If you are a hardcore comic fan who wants to see a video retelling of Jason Todd returning as the Red Hood, this release may be for you.  If you are looking for a fun Batman adventure, this is not it.  Nor was it a bold look into the tragic soul of the Batman that was Mask of the Phantasm.  At least it was good to see Batman, always darkened of late, fighting for his vow of not killing criminal scum.

"Criminals are a superstitious cowardly lot." True Bats. (May we recommend Hydroxitone for those laugh lines?)

Jason Todd's Red Hood does not exactly retain the mindset towards guns taught to him in the Batcave.

The action scenes are well done.  The fights feature interesting characters, moves and a new portable rocket thruster bat-gadget.  The vehicular action scenes are equally well done including one featuring a computer generated Batwing.  The pace of the whole one hour and fifteen minute feature never really lags.

The (not so) Fearsome Hand of Four. For all their armor, electro-gizmos and bullet blocking swords, they could not take down an outnumbered Batman and his psycho ex-Robin.

The voice work was very good.  This was not one of those experimental new-voice experiments DC and Andrea Romano have been putting out lately as exemplified in in Justice League New Frontier.  Greenwood is apparently the future of the Batman voice, and he does a good job along with the supporting cast.

Beauty and the Beast. Black Mask and his aide were entertaining in a dry sort of way.

Artistically the feature was also commendable.  It had a lot of style starting from the credits onward.  Now style is not in short supply of late when it comes to these direct-release features -and it is not always pleasing.  However in this case it was not overplayed and welcome.  Although you will notice the only bright spots in this feature’s perpetual night were explosions.

jason todd blown up by joker

"Did I leave the stove on?"

Did BRH take misguided liberties with the characters?  No.  The depictions of everyone from Alfred to the Joker were accurate and fair.  They were just, for the most part not fun.  It is not a fun story.  There is a lot of bad guy brutality, and little comeuppance.

Dr. Watson investigates the local cemetery with Shelock Holmes. What? Oh that's Alfred. Where exactly in Victorian London -er, Gotham City is this?

First Robin, Dick Grayson, has finally been allowed to mature emotionally. Seen here in his Nightwing garb, what Joker called "his big boy pants".

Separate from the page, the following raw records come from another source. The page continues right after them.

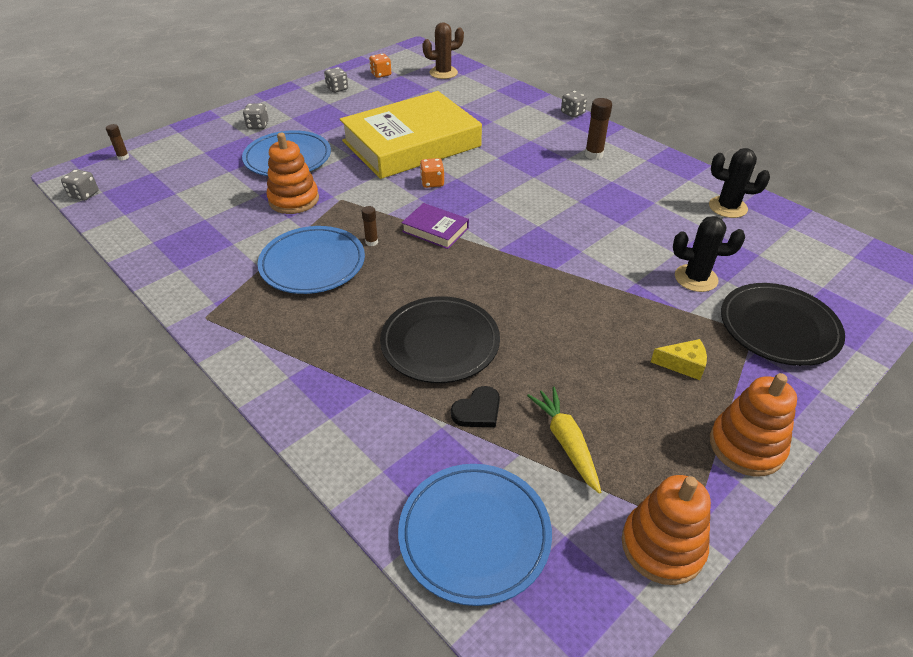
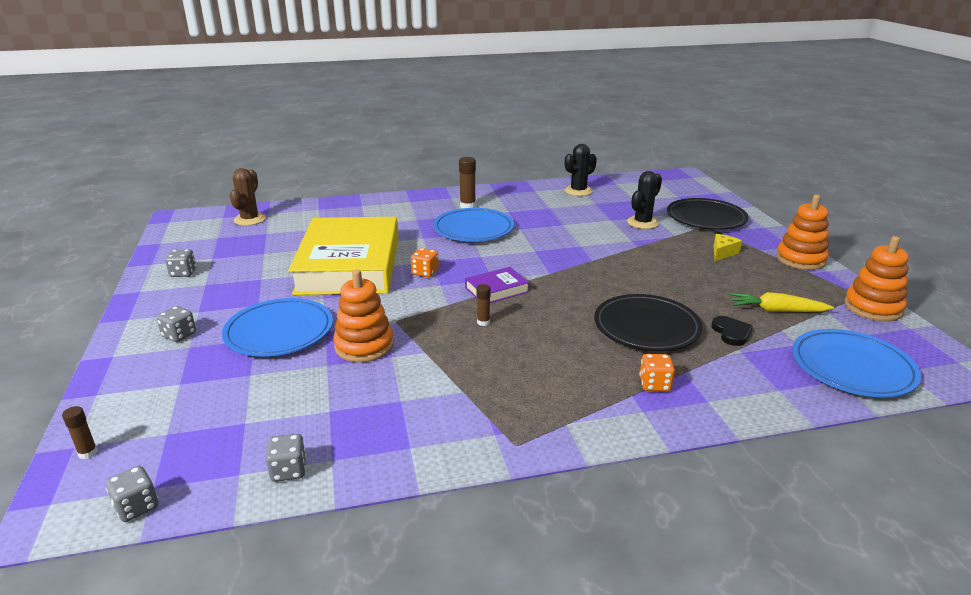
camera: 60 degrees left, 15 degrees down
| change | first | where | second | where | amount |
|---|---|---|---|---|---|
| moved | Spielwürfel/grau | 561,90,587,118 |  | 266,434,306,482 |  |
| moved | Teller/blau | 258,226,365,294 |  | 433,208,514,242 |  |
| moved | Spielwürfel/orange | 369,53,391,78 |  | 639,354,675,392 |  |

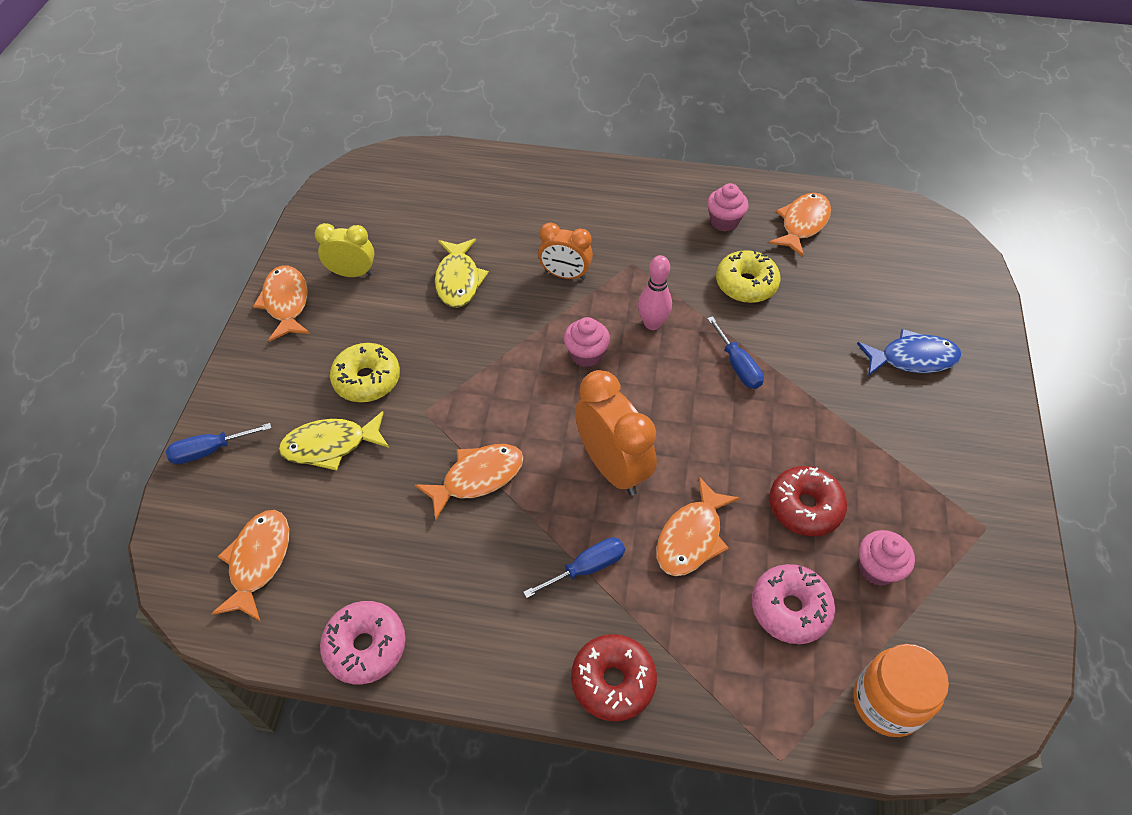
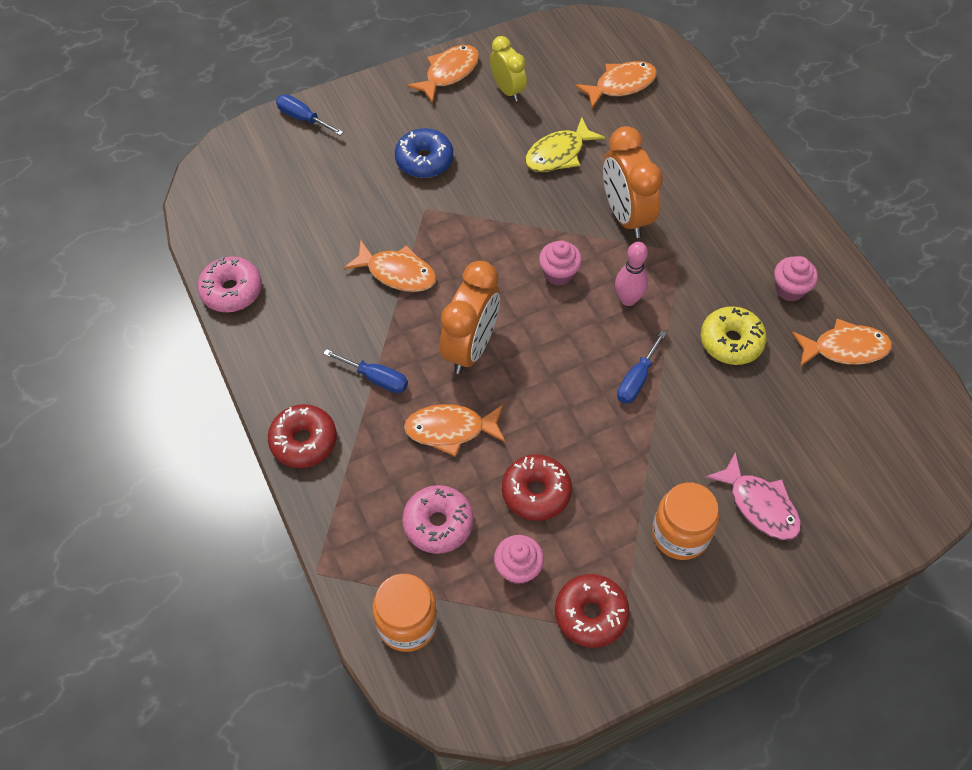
camera: 55 degrees right, 5 degrees up
| change | first | where | second | where | amount |
|---|---|---|---|---|---|
| recoloured | Donut/gelb | 330,343,400,402 | Donut/blau | 395,128,453,178 |  |
| added |  |  | Donut/rot | 555,574,630,648 |  |
| moved | Fisch/orange | 211,510,289,621 |  | 575,61,657,109 |  |
| resized | Wecker/orange | 538,222,593,280 |  | 603,126,663,238 | x1.59 |
| added |  |  | Einmachglas/orange | 652,482,719,560 |  |
| recoloured | Fisch/blau | 857,329,962,376 | Fisch/rosa | 705,452,801,540 |  |
| removed | Fisch/gelb | 279,411,389,471 |  |  |  |

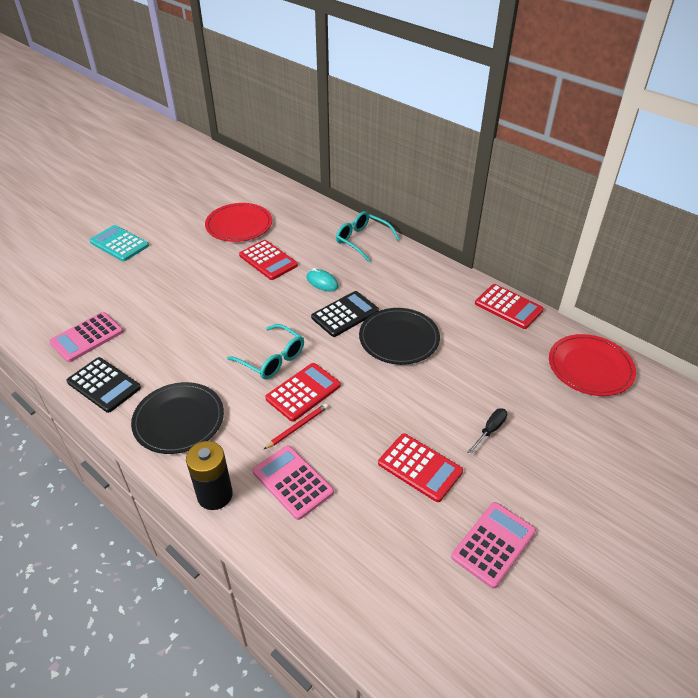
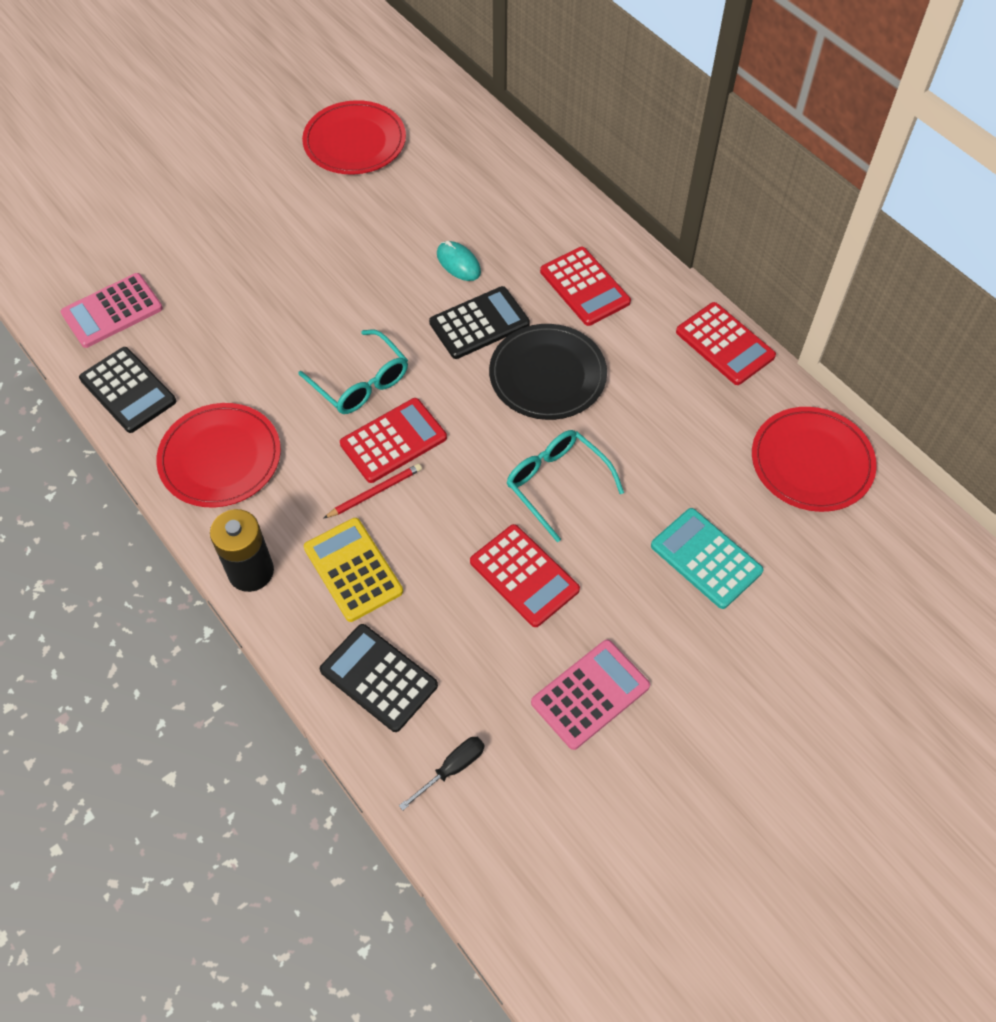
camera: 10 degrees right, 15 degrees up
| change | first | where | second | where | amount |
|---|---|---|---|---|---|
| recoloured | Teller/schwarz | 131,382,224,454 | Teller/rot | 156,403,281,507 |  |
| recoloured | Taschenrechner/rosa | 253,445,334,520 | Taschenrechner/gelb | 304,518,403,622 |  |
| added |  |  | Taschenrechner/schwarz | 320,624,438,732 |  |
| moved | Schraubenzieher/schwarz | 467,408,507,454 |  | 399,737,485,810 |  |
| moved | Brille/türkis | 336,211,400,262 |  | 506,430,624,542 |  |
| moved | Taschenrechner/rot | 239,240,298,280 |  | 540,247,631,326 |  |
| moved | Taschenrechner/türkis | 90,225,149,261 |  | 651,508,763,609 |  |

A heartening spot was the inclusion of Nightwing.  This more mature portrayal of Dick Grayson is something we greatly appreciated.  We were tired of the perpetually angry, “I left Gotham to be my own man” attitude.  Here Nightwing shows his deep respect for the father figure in his life and even Bats offers a “Thank you”.

They make an awesome team, though Bats is still a little stubborn about admitting it. After all these years, Dick Grayson still gets to fire the batzooka.

Dick Grayson's Robin fires the batzooka in the 1966 Batman movie.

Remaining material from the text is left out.